Abstract

Gene-targeted mice lacking the AMPA receptor subunit glutamate receptor-A (GluRA) (GluR1) and wild-type controls were compared on a radial-maze task in which the same three of six arms were always baited, but in which the rewards of milk were not replaced within a trial. This procedure allowed not only a within-subjects but also a within-trials assessment of both spatial working memory (WM) and reference memory (RM) in GluRA-/- mice, using identical spatial cues. In experiment 1, the GluRA-/- mice made more WM and RM errors during task acquisition. However, separate groups of GluRA-/- and wild-type mice (experiment 2) acquired a purely RM version of the task at a similar rate, using a paradigm with which it was not possible to make WM errors (doors prevented mice from re-entering an arm that they had already visited on that trial).
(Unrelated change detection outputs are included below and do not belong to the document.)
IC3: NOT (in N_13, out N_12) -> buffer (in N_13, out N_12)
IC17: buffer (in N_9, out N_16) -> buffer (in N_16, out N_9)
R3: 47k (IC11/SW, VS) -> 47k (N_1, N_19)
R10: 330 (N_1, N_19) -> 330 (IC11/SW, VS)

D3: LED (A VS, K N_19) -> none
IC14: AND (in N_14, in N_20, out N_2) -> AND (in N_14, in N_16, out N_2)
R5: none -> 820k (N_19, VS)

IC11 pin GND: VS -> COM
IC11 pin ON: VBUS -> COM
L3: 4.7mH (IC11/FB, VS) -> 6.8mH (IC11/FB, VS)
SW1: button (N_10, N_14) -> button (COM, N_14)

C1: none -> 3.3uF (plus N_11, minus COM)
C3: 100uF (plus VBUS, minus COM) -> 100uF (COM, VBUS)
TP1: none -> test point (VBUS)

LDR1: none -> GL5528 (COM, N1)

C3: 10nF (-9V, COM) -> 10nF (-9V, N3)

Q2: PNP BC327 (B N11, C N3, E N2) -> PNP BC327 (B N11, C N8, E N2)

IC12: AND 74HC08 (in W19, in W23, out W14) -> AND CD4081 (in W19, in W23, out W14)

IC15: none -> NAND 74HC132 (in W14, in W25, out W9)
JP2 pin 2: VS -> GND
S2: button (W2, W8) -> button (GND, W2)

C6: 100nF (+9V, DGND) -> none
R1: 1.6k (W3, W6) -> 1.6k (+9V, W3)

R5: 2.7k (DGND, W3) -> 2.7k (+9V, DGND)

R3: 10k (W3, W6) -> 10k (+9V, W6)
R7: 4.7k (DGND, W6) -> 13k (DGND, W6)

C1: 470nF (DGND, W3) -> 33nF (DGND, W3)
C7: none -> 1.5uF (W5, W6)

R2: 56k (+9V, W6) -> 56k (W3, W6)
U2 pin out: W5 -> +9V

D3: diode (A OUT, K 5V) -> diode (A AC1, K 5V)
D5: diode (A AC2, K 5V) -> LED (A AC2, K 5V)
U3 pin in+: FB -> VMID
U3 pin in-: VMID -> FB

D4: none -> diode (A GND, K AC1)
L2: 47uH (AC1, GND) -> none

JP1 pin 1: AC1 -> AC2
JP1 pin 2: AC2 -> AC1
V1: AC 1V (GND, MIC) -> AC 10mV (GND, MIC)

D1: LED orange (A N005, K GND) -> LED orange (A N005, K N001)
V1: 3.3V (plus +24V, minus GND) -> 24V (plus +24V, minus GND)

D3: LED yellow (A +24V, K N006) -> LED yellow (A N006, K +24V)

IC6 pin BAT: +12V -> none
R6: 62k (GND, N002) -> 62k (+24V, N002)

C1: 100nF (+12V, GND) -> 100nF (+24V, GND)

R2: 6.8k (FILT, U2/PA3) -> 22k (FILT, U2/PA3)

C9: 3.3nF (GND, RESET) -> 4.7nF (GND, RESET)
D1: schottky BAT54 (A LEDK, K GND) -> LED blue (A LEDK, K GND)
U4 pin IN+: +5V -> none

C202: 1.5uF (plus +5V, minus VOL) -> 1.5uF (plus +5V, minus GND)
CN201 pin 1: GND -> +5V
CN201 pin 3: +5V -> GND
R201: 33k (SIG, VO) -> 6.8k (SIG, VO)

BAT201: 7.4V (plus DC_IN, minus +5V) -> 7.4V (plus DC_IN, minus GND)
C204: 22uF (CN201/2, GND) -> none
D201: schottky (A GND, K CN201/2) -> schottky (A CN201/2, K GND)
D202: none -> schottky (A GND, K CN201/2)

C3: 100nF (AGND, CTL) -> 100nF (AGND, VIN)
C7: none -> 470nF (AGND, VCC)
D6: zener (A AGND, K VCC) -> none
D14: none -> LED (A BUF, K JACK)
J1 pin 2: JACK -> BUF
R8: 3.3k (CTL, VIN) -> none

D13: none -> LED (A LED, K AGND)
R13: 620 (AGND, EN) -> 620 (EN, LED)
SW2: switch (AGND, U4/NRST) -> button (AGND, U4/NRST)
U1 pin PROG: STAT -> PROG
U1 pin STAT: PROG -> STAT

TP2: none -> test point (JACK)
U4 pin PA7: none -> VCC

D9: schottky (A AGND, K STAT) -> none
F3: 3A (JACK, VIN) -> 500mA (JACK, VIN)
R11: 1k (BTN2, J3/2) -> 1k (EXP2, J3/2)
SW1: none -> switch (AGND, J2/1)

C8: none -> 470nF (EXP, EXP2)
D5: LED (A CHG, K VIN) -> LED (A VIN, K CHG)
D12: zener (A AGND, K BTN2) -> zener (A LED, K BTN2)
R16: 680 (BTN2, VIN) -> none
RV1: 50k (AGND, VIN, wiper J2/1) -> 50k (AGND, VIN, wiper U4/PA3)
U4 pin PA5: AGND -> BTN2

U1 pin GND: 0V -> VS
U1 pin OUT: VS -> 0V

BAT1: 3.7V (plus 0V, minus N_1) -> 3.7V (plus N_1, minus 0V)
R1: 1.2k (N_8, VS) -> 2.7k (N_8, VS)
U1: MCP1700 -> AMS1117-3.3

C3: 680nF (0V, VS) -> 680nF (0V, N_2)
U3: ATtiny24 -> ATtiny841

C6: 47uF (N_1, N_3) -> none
In contrast, mice with hippocampal lesions were dramatically impaired. These results are consistent with the possibility that the WM impairment in the GluRA-/- mice during experiment 1 produced interference that disrupted RM acquisition. A WM component was therefore introduced after RM acquisition in experiment 2 (i.e., the mice were no longer prevented from re-entering a previously visited arm). The GluRA-/- mice now made considerably more WM errors than did wild-type mice, but simultaneously, RM was only mildly and transiently impaired. These experiments provide additional evidence of a selective spatial WM deficit coexisting with intact spatial RM acquisition in GluRA-/- mice, suggesting that different neuronal mechanisms within the hippocampus may support these different kinds of information processing.